Risque et assurance sociale
Les risques sociaux changent de nature et de structure, qu’il s’agisse du risque lié aux nouvelles technologies (sang contaminé, infections nosocomiales), ou aux vitesses de propagation (épidémie de sida, SRAS). Il n’y a pas de recherche scientifique, d’innovation technologique sans interrogation sur leurs risques, sur les conséquences qu’elles impliquent, sur leurs coûts sociaux et sur les principes de solidarité.
Plusieurs approches ont été développées pour se prémunir comme la prévoyance, la précaution ou la prévention. La prévoyance concerne l’attention qui est portée aux dangers potentiels nécessitant la prudence pour soi et pour autrui. La précaution se fonde sur une action lucide et fondée sur les preuves. Elle se déploie quand l’aléa menace et qu’aucune parade n’est envisageable. Elle n’a pas pour objet de s’ouvrir en parapluie pour constituer un abri trompeur et fragile qui ralentirait voire empêcherait de mettre en place une politique cohérente de prévention. La prévention est dirigée vers la suppression des facteurs de risque des maladies et repose sur l’idée que la suppression d’une cause empêche la matérialisation de ses effets.
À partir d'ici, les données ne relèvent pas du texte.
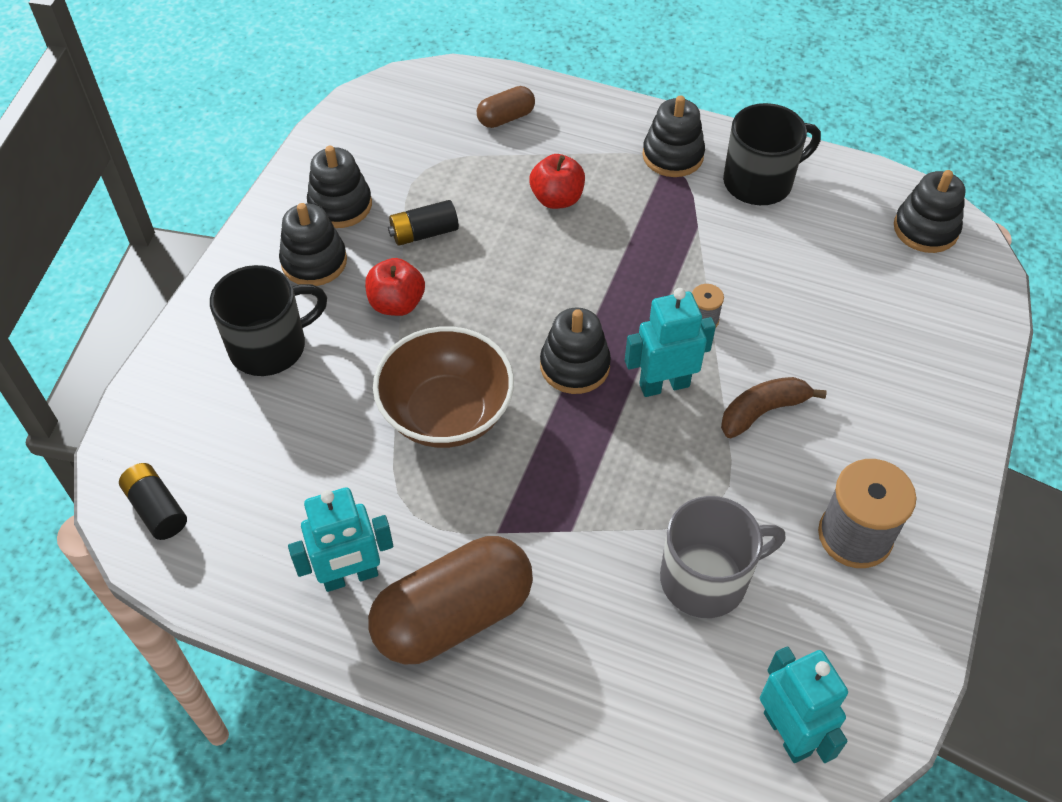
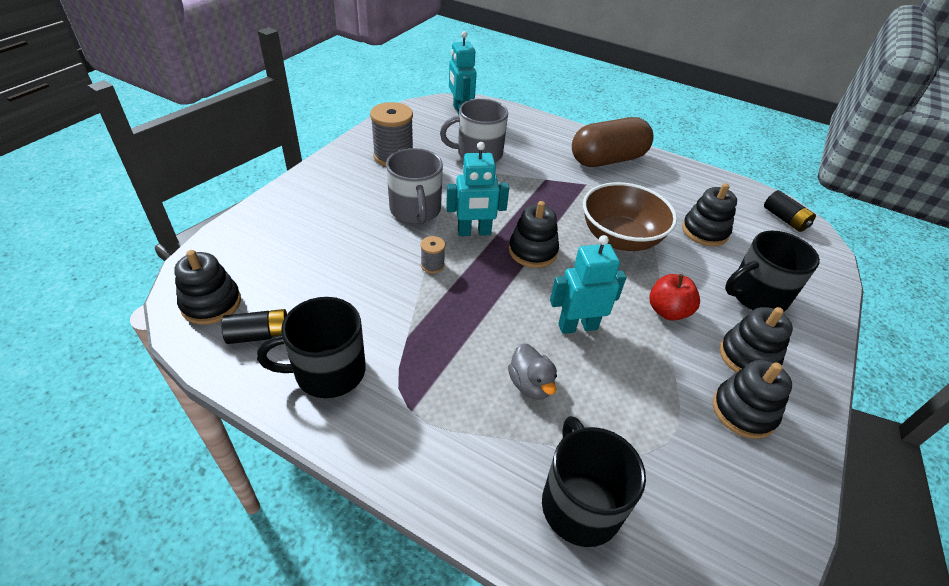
camera: 175 degrees left, 10 degrees down
(350, 576) = (663, 179): turquoise robot -> turquoise robot (577, 326)
(424, 233) = (655, 369): black battery -> black battery (260, 335)
(506, 118) = (580, 504): brown capsule -> black mug
(557, 199) = (530, 384): red apple -> grey duck
(672, 156) = (401, 417): black stacking toy -> black stacking toy (704, 231)
(763, 411) = (415, 210): brown banana -> grey mug

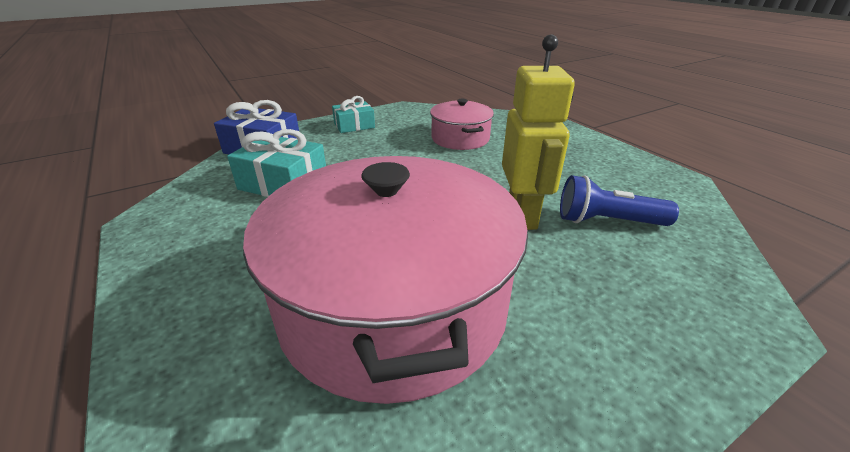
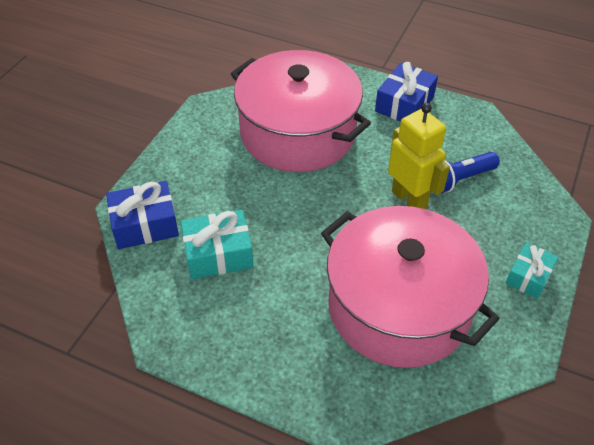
camera: 35 degrees left, 15 degrees up
(354, 125) = (189, 155): turquoise gift -> turquoise gift (528, 276)
(460, 138) = (298, 133): pink pot -> pink pot, size x2.10
(592, 150) = (404, 104): none -> blue gift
Ces concepts contribuent à structurer l’assurance sociale car la gestion des risques ne pourrait se suffire de régulations individuelles, privatives et marchandes. L’externalisation d’un maximum de risques sur l’autre ne peut pas non plus fonder un principe de régulation. La gestion collective du risque appelle des notions de solidarité mais aussi de responsabilisation. Nous participons en effet à la genèse de certains risques (le nucléaire ou l’alimentaire) et notre responsabilité est engagée (sang contaminé, vache folle). La mise en place de l’évaluation de ces risques et de leur prévention constitue un enjeu de société. On ne peut faire l’économie de l’appréciation appropriée des risques et de leurs dimensions sociales. L’Homme face à ses risques doit définir les approches appropriées pour en acquérir la maîtrise, en particulier dans le domaine de la santé.